La casa es grande y me recuerda un poco a la primaria donde estudié.
Muchos niños que juegan.
Dos caen en un hoyo en la tierra.
El hoyo es profundo y angosto.
Un niño y una niña.
Yo corro a sacarlos, estiro mi mano, el niño la toma y lo saco de ahí rápidamente. Estiro mis manos de nuevo y veo que la niña está rodeada de gusanos enormes, del tamaño de víboras, amarillos, gordos, con la cabeza negra. Uno de ellos me muerde la mano, el momento es eterno, intento moverme pero no puedo, el gusano no me suelta.
El momento termina.
Saco la mano y veo como los gusanos rodean a la niña, cada vez son más, se amontonan unos sobre otros hasta que la única parte visible de la niña es su manita extendida hacia mí. No puedo meter mi mano en el hoyo, me da mucho miedo, no puedo.

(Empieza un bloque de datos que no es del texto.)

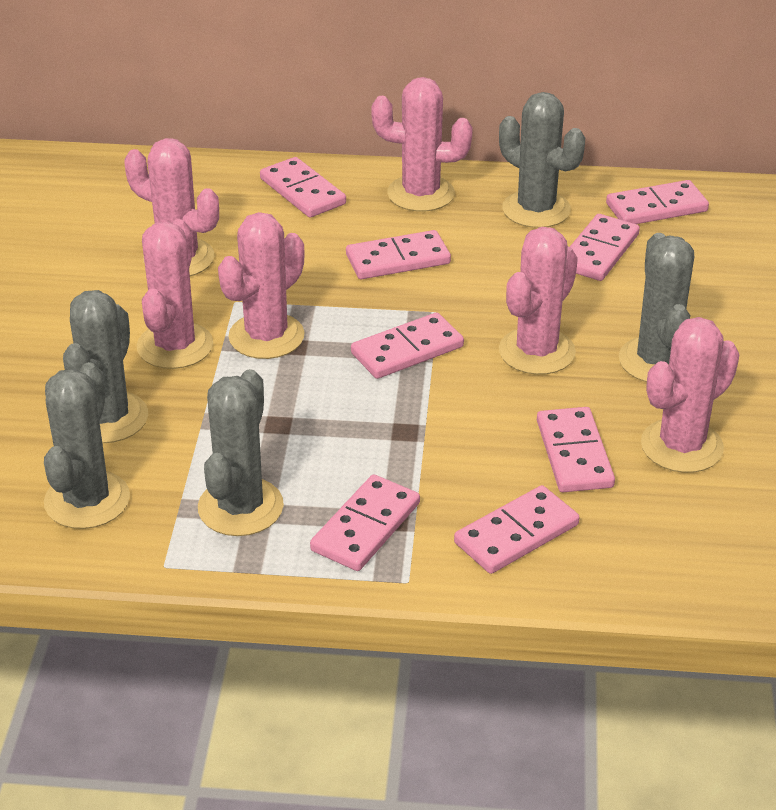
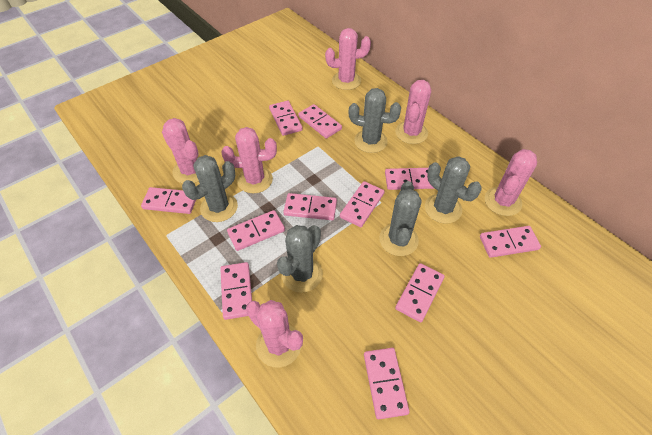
pink domino: 8 -> 11

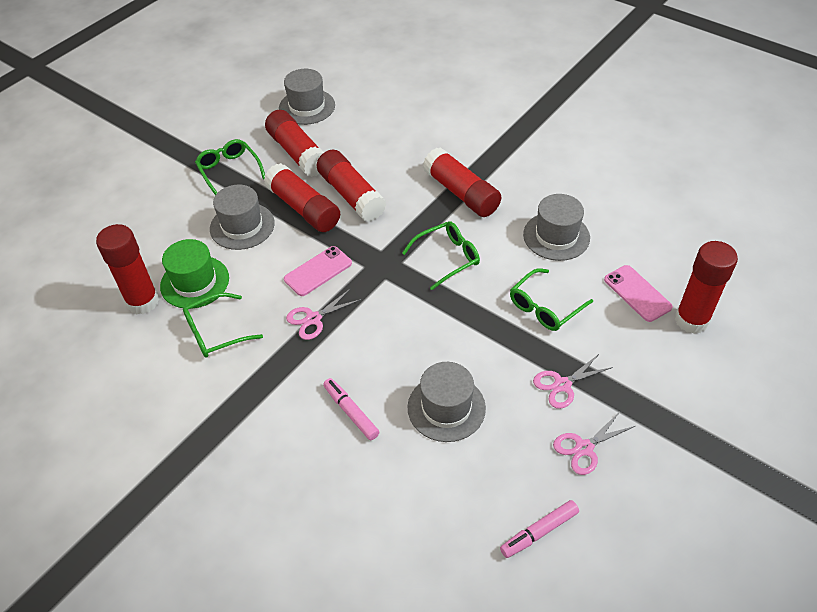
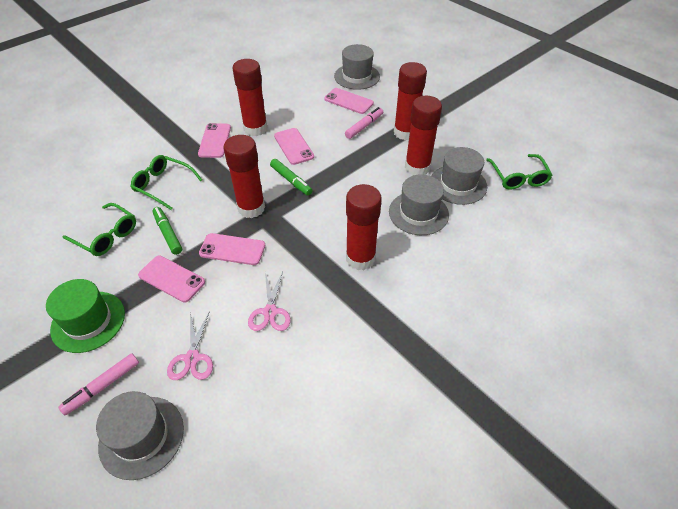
green glasses: 4 -> 3
green marker: 0 -> 2
pink phone: 2 -> 5
pink scissors: 3 -> 2
red glue stick: 6 -> 5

Tengo un gancho de metal en la mano, lo meto en el hoyo y oigo algo que se rompe. En segundos, el hoyo se inunda con agua clara y limpia.
La niña se va a ahogar.
Los gusanos no.
Me siento como una mierda, siento que me voy a morir, que me quiero morir, que debo morir. Tengo tantas ganas de llorar, pero no puedo. No tengo lágrimas.
Ahora hay adultos a mi alrededor, hay largas mesas en el patio. Una señora me dice que un caldo de res con verduras me va a hacer sentir mejor. Me siento en medio de cientos de adultos en esas largas mesas y empiezo a comerme un caldo de res con verduras. El caldo no sabe a nada, pero al acabármelo me siento mejor.